CERTIFICATION PURSUANT TO

18 U.S.C. SECTION 1350,

AS ADOPTED PURSUANT TO
SECTION 906 OF THE SARBANES-OXLEY ACT OF 2002

In connection with the Quarterly Report of Albany International Corp. (the Company) on Form 10-Q for the period ending March 31, 2016, as filed with the Securities and Exchange Commission on the date hereof (the Report), Joseph G. Morone, President and Chief Executive Officer, and John B. Cozzolino, Chief Financial Officer and Treasurer of the Company, certify, pursuant to 18 U.S.C. § 1350, as adopted pursuant to § 906 of the Sarbanes-Oxley Act of 2002, that:

(1)The Report fully complies with the requirements of section 13(a) or 15(d) of the Securities and Exchange Act of 1934; and
(2)The information contained in the Report fairly presents, in all material respects, the financial condition and results of operations of the Company.

 Dated: May 3, 2016

/s/ Joseph G. Morone

Joseph G. Morone

President and Chief Executive Officer

(Principal Executive Officer)

 

 

 

/s/ John B. Cozzolino

John B. Cozzolino

Chief Financial Officer and Treasurer

(Principal Financial Officer)

 

EXHIBIT (99.1)

MARKET RISK SENSITIVITY – AS OF March 31, 2016

We have market risk with respect to foreign currency exchange rates and interest rates. The market risk is the potential loss arising from adverse changes in these rates as discussed below.

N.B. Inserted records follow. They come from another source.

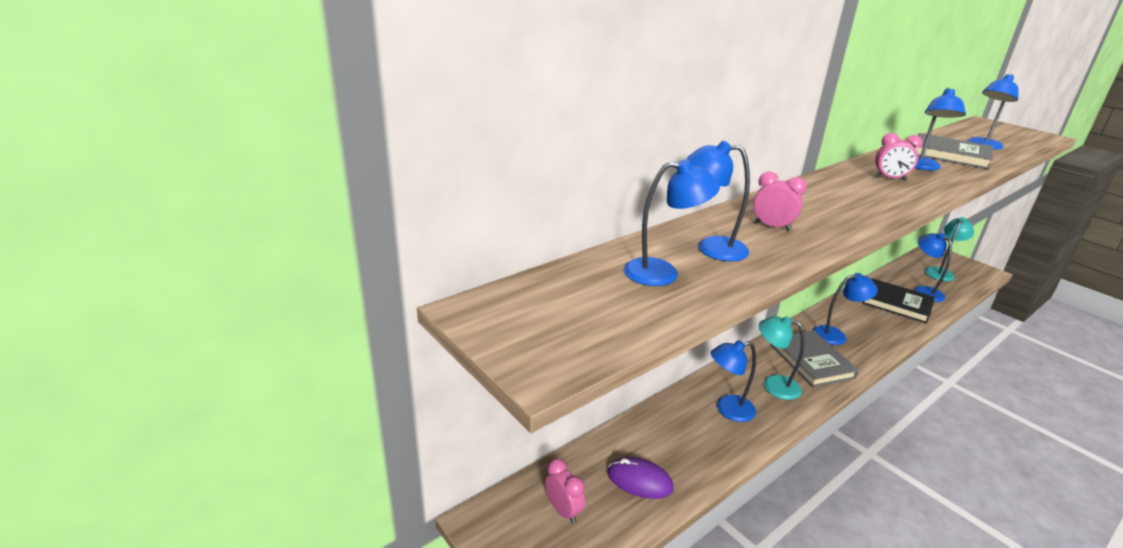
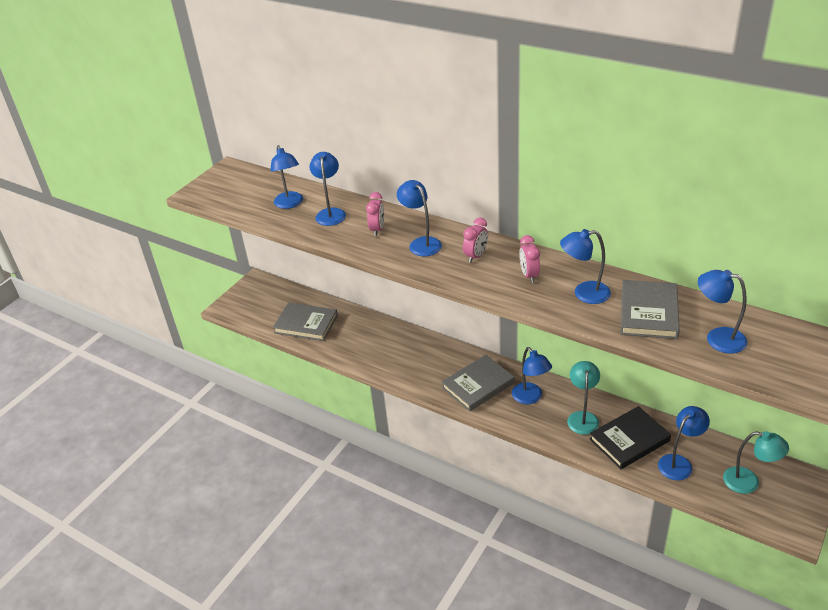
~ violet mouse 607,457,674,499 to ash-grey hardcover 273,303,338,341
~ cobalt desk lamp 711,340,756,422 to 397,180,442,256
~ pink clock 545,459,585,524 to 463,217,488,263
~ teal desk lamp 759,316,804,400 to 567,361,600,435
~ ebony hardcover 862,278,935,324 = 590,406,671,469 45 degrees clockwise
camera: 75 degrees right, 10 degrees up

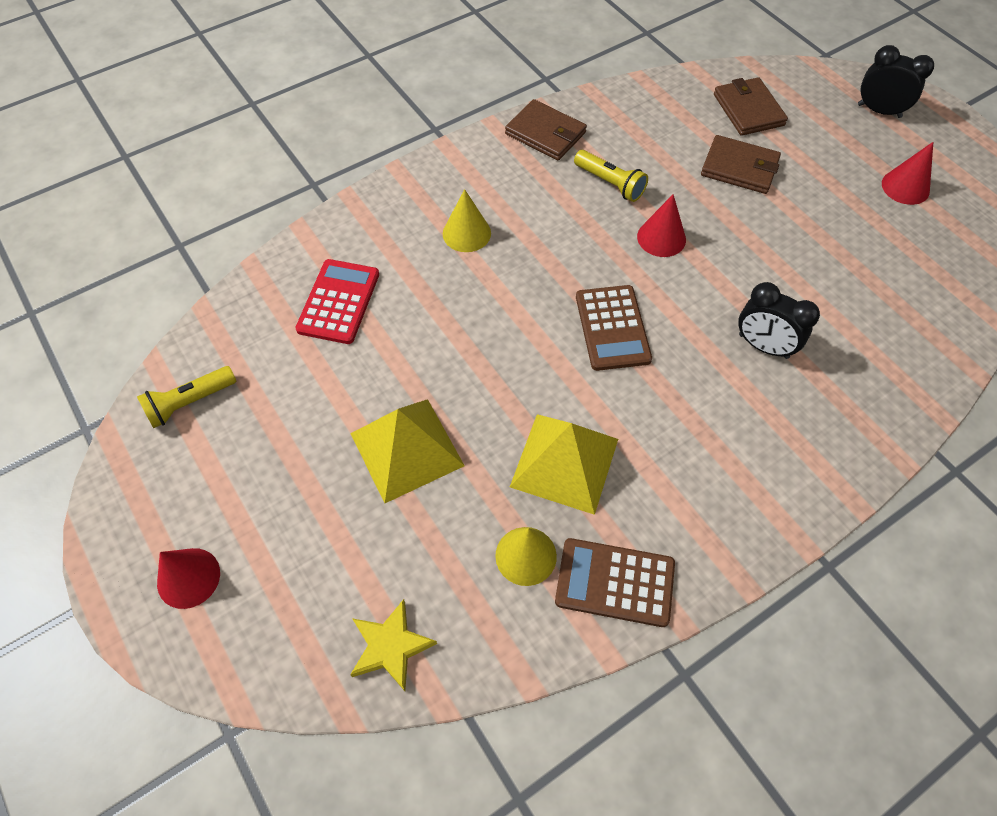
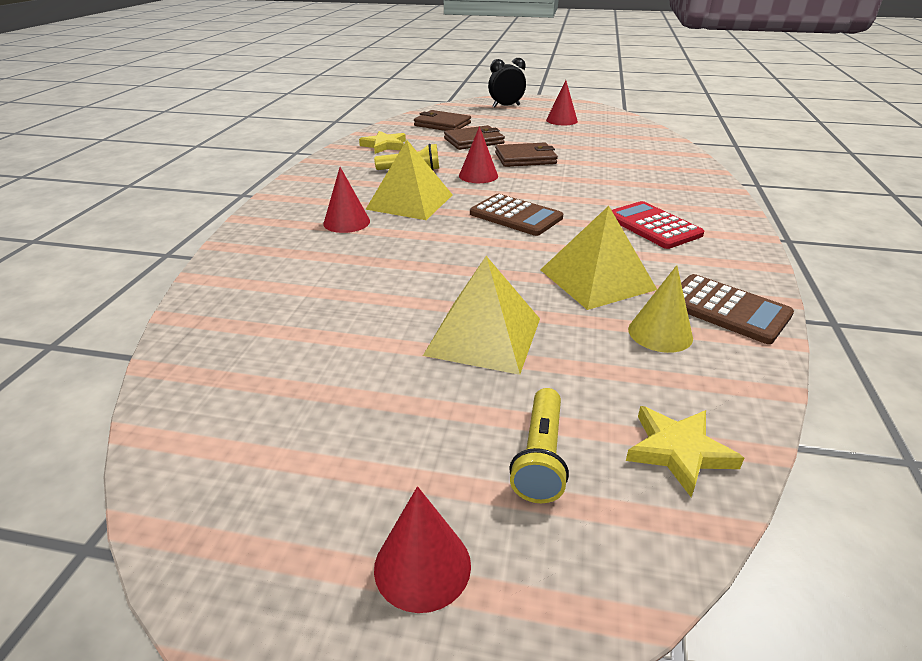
~ yellow cone shape 443,189,491,252 to scarlet cone shape 323,167,370,233
+ yellow five-pointed star 359,131,406,154
+ yellow solid pyramid 365,140,453,220
~ brown card wallet 505,99,587,160 to 495,142,558,167
~ yellow pocket torch 137,366,236,428 to 509,388,569,503
~ scarlet pocket calculator 295,259,379,344 to 612,201,704,249
~ brown pocket calculator 555,538,675,627 = 681,274,794,344 105 degrees counterclockwise
- ebony clock 738,282,820,359
camera: 45 degrees left, 25 degrees down

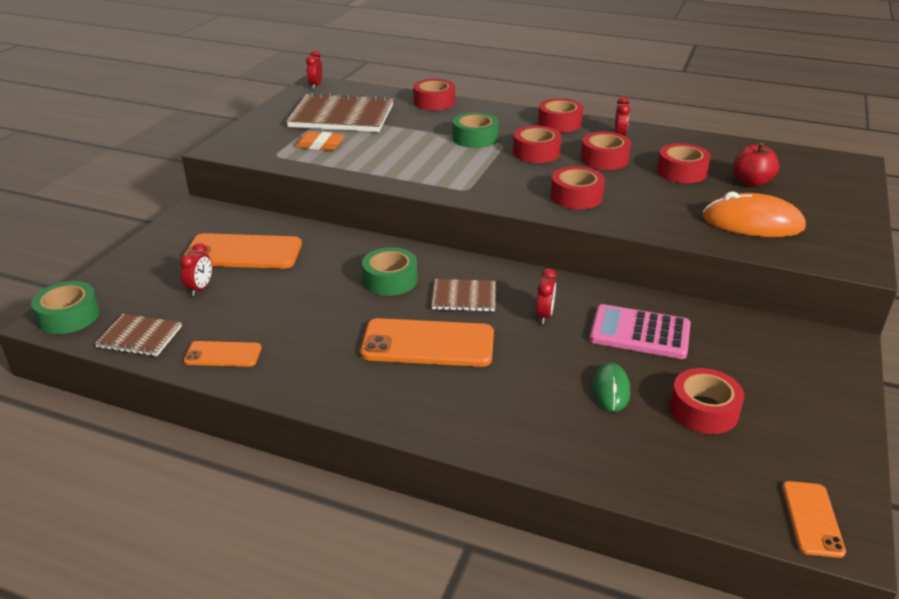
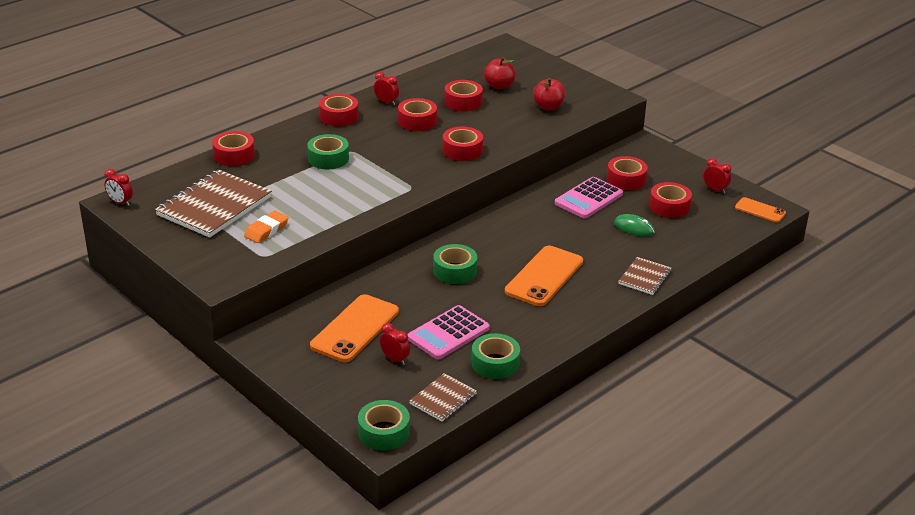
+ pink pocket calculator 407,305,490,360
~ orange phone 184,341,262,367 to green roll of tape 471,333,520,379
~ orange mouse 702,191,806,237 to scarlet toy apple 533,78,565,110
~ scarlet roll of tape 513,126,561,163 to 607,156,648,190
~ brown notepad 432,279,496,312 to 618,257,671,295
~ scarlet clock 536,268,557,324 to 703,158,731,193
camera: 65 degrees left, 0 degrees up

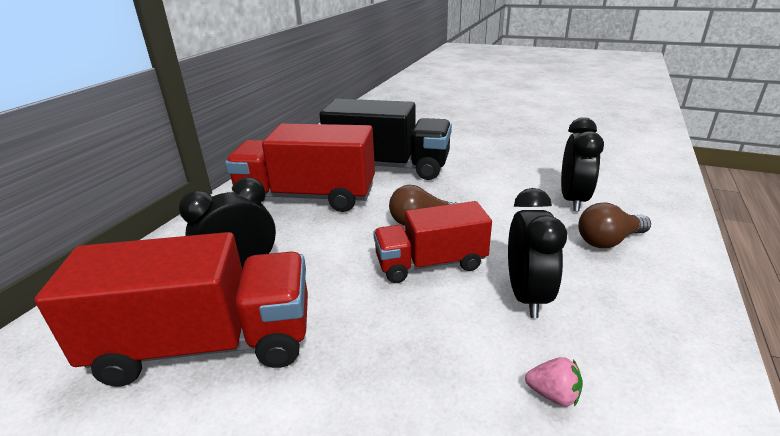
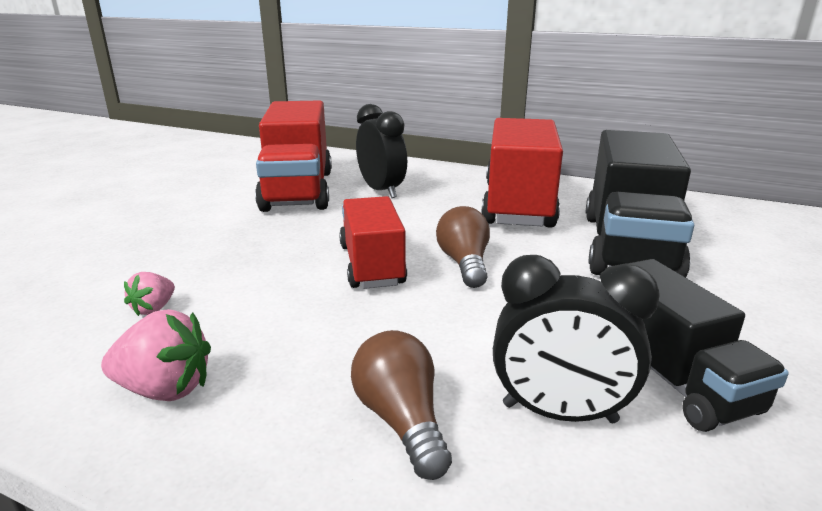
+ pink strawberry 101,309,211,401
+ ebony lorry 605,259,789,432
- ebony clock 508,188,567,318
camera: 90 degrees right, 5 degrees down

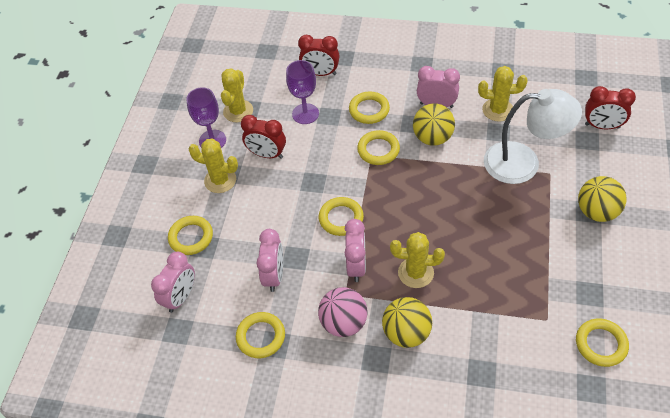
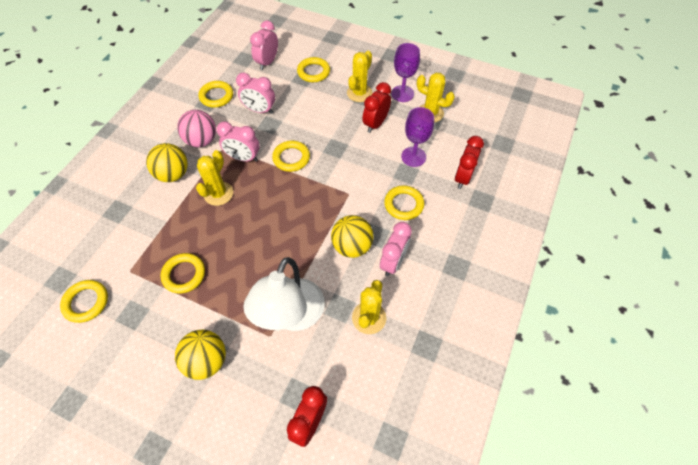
~ yellow ring 357,130,400,165 to 160,253,205,294
~ pink clock 151,252,195,313 = 250,21,278,70 75 degrees clockwise
camera: 100 degrees right, 5 degrees up

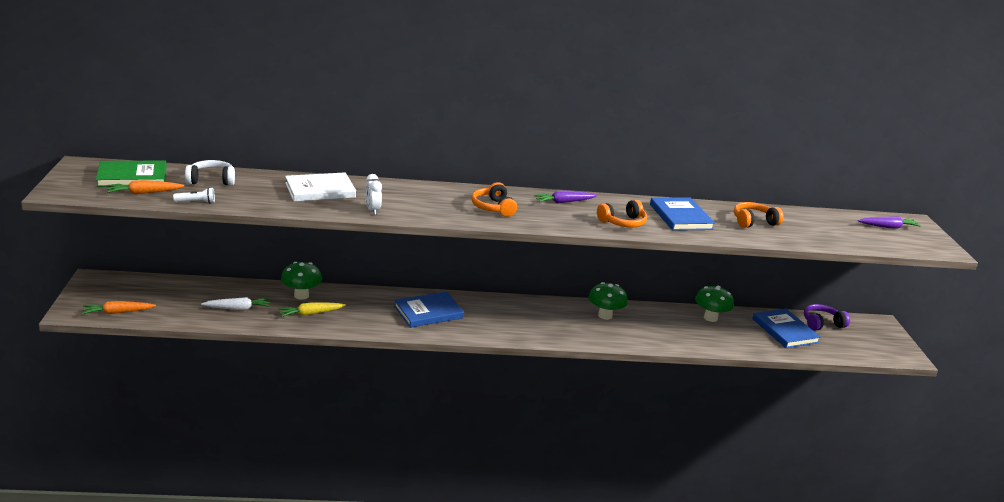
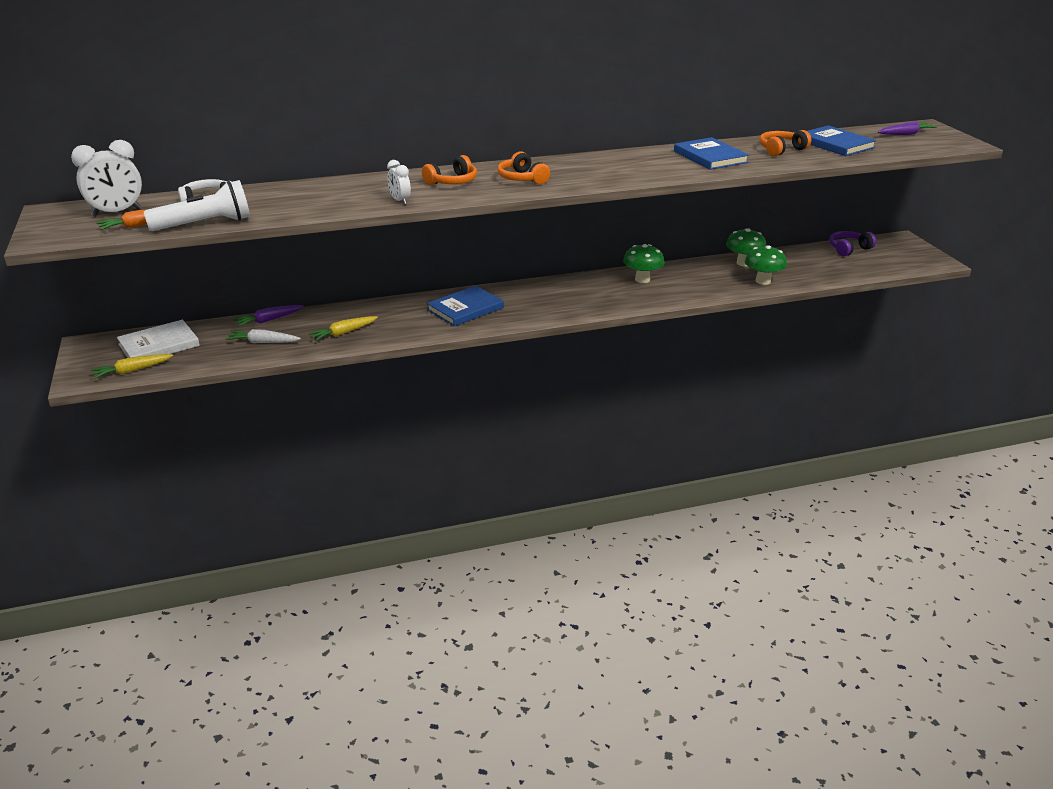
~ green hardcover 96,160,167,187 to snow-white clock 71,140,142,217
~ orange carrot 82,301,156,314 to yellow carrot 91,354,173,379
~ snow-white hardcover 285,172,356,202 to 117,320,200,358
~ snow-white pocket torch 173,187,215,203 = 144,180,250,231 x2.21
~ snow-white carrot 201,297,270,310 = 226,329,301,343 150 degrees counterclockwise
~ violet carrot 534,190,597,203 to 233,305,304,327
~ orange over-ear headphones 597,200,647,228 to 422,155,477,185
~ green toadstool 281,262,322,300 to 745,245,787,285
~ cobalt hardcover 752,309,821,348 to 808,125,877,156
camera: 10 degrees left, 5 degrees up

Foreign Currency Exchange Rate Risk

We have manufacturing plants and sales transactions worldwide and therefore are subject to foreign currency risk. This risk is composed of both potential losses from the translation of foreign currency financial statements and the remeasurement of foreign currency transactions. To manage this risk, we periodically enter into forward exchange contracts either to hedge the net assets of a foreign investment or to provide an economic hedge against future cash flows. The total net assets of non-U.S. operations and long-term intercompany loans denominated in nonfunctional currencies subject to potential loss amount to approximately $507.7 million. The potential loss in fair value resulting from a hypothetical 10% adverse change in quoted foreign currency exchange rates amounts to $50.8 million. Furthermore, related to foreign currency transactions, we have exposure to various nonfunctional currency balances totaling $82.0 million. This amount includes, on an absolute basis, exposures to assets and liabilities held in currencies other than our local entity’s functional currency. On a net basis, we had $48.9 million of foreign currency liabilities as of March 31, 2016. As currency rates change, these nonfunctional currency balances are revalued, and the corresponding adjustment is recorded in the income statement. A hypothetical change of 10% in currency rates could result in an adjustment to the income statement of approximately $4.9 million. Actual results may differ.

Interest Rate Risk

We are exposed to interest rate fluctuations with respect to our variable rate debt, depending on general economic conditions.

On March 31, 2016, we had the following variable rate debt:

       
(in thousands, except interest rates)      
Short-term debt      
Notes payable, end of period interest rate of 1.58%     $590
Long-term debt      
Credit agreement with borrowings outstanding, net of fixed rate portion, at an end of period interest rate of 1.83% in 2016         95,000
       
       
Total     $95,590

Assuming borrowings were outstanding for an entire year, an increase of one percentage point in weighted average interest rates would increase interest expense by $1.0 million. To manage interest rate risk, we may periodically enter into interest rate swap agreements to effectively fix the interest rates on variable debt to a specific rate for a period of time.